В 1940 году немцы оккупировали Францию, и Сартр оказался в лагере для военнопленных. Как ни парадоксально, он неплохо себя чувствовал в лагерных условиях. «Мы не виноваты в том, что угодили сюда, – писал он. – Мы здесь просто потому, что не можем выбраться. Голова может отдохнуть!»

Сартр снова встретился с Симоной в 1942 году в наводненном немцами Париже и, не теряя времени, влился в движение Сопротивления. Война лоб в лоб столкнула писателей с политикой, наведя на мысль, что в их философии, касавшейся лишь личной свободы, может найтись место и для свободы политической.

В 1945 году они выпустили первый номер журнала «Тан модерн», ставшего самым влиятельным левым периодическим изданием послевоенного времени. Бовуар и Сартр оказались на гребне славы.

В 40 лет Сартр стал признанной интеллектуальной звездой. Его лицо появилось на обложке лондонского журнала «Таймс мэгэзин», и экзистенциализм стал новым модным словечком. Слава писателя еще больше упрочилась с появлением двух пьес – «За запертой дверью» и «Преступная страсть», в которых обсуждался вопрос о свободе выбора. Обе они были поставлены на Бродвее. Позже Сартра обвиняли в распространении аморальных настроений в 1960-х годах, но он хотел показать, что свобода требует ответственности, потому что за любой поступок человеку придется отвечать в будущем.

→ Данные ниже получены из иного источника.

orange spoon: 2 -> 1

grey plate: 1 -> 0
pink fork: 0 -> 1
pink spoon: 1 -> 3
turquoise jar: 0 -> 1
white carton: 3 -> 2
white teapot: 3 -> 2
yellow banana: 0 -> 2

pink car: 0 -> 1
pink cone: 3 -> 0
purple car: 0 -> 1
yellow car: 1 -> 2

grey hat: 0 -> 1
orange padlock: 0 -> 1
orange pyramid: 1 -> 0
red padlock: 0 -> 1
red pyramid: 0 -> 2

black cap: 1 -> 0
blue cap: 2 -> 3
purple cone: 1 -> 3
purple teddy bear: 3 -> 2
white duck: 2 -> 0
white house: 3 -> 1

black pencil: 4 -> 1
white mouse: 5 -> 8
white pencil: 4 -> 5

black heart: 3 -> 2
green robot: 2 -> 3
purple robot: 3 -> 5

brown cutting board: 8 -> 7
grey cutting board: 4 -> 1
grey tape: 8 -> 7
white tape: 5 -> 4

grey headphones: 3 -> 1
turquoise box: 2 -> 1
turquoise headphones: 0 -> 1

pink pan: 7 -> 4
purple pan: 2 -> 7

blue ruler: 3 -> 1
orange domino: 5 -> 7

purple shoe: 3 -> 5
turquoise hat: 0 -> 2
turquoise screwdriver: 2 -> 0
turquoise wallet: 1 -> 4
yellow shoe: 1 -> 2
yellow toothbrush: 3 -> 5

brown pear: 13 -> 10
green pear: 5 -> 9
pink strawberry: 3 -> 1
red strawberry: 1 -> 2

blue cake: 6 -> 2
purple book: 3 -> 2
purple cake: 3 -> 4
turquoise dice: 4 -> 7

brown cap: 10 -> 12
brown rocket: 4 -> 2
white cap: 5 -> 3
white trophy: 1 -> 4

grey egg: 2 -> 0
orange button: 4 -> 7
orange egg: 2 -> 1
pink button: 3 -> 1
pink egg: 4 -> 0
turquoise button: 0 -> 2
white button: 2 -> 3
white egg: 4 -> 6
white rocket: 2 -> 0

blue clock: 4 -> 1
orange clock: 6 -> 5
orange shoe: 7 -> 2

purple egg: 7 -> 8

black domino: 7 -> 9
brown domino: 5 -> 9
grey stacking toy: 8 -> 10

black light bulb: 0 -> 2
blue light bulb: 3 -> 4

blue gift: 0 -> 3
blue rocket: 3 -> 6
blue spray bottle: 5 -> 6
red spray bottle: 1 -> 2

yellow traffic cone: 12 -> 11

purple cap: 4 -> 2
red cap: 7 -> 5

Лихорадочно стремясь поделиться со всеми своими мыслями, Сартр стимулировал себя с помощью кофе, фенамина и виски. В 70 лет он растолковывал одному журналисту, что таблетки давали ему возможность думать и писать втрое быстрее, нежели в нормальном состоянии. Бовуар же полагалась исключительно на железную самодисциплину. Взаимное постоянство ее и Сартра оставалось непоколебимым, хотя верностью в этом альянсе по-прежнему не пахло. В то время Сартр страстно вздыхал по двум молоденьким актрисам Долорес Ванетти и Мишель Виан.

Затем он познакомился с семнадцатилетней еврейкой из Алжира Арлет Элкаим и стал жить с ней. Сартр едва не женился на ней, чтобы предотвратить ее депортацию из Франции. К тому же писателю показалось, что она беременна. Однако Сартр не женился на Арлет, а… удочерил ее.

В отличие от тех, у кого юношеский задор сменяется с годами удовлетворенностью, как Бовуар, так и Сартр, взрослея, придерживались все более радикальных взглядов. В 1961 году они активно выступали в поддержку алжирского народа, поднявшегося против французских колонизаторов. Сартр стал мишенью «патриотического» гнева пяти тысяч французских солдат-ветеранов, промаршировавших по Елисейским Полям, скандируя: «Смерть Сартру!» В его окна дважды бросали гранаты.

Но за рубежом с Сартром и Бовуар обращались как со старейшими и заслуженными государственными деятелями. Их фотографировали. Они обменивались рукопожатиями с Фиделем Кастро, Че Геварой, Мао Цзэдуном, Никитой Хрущевым и Тито.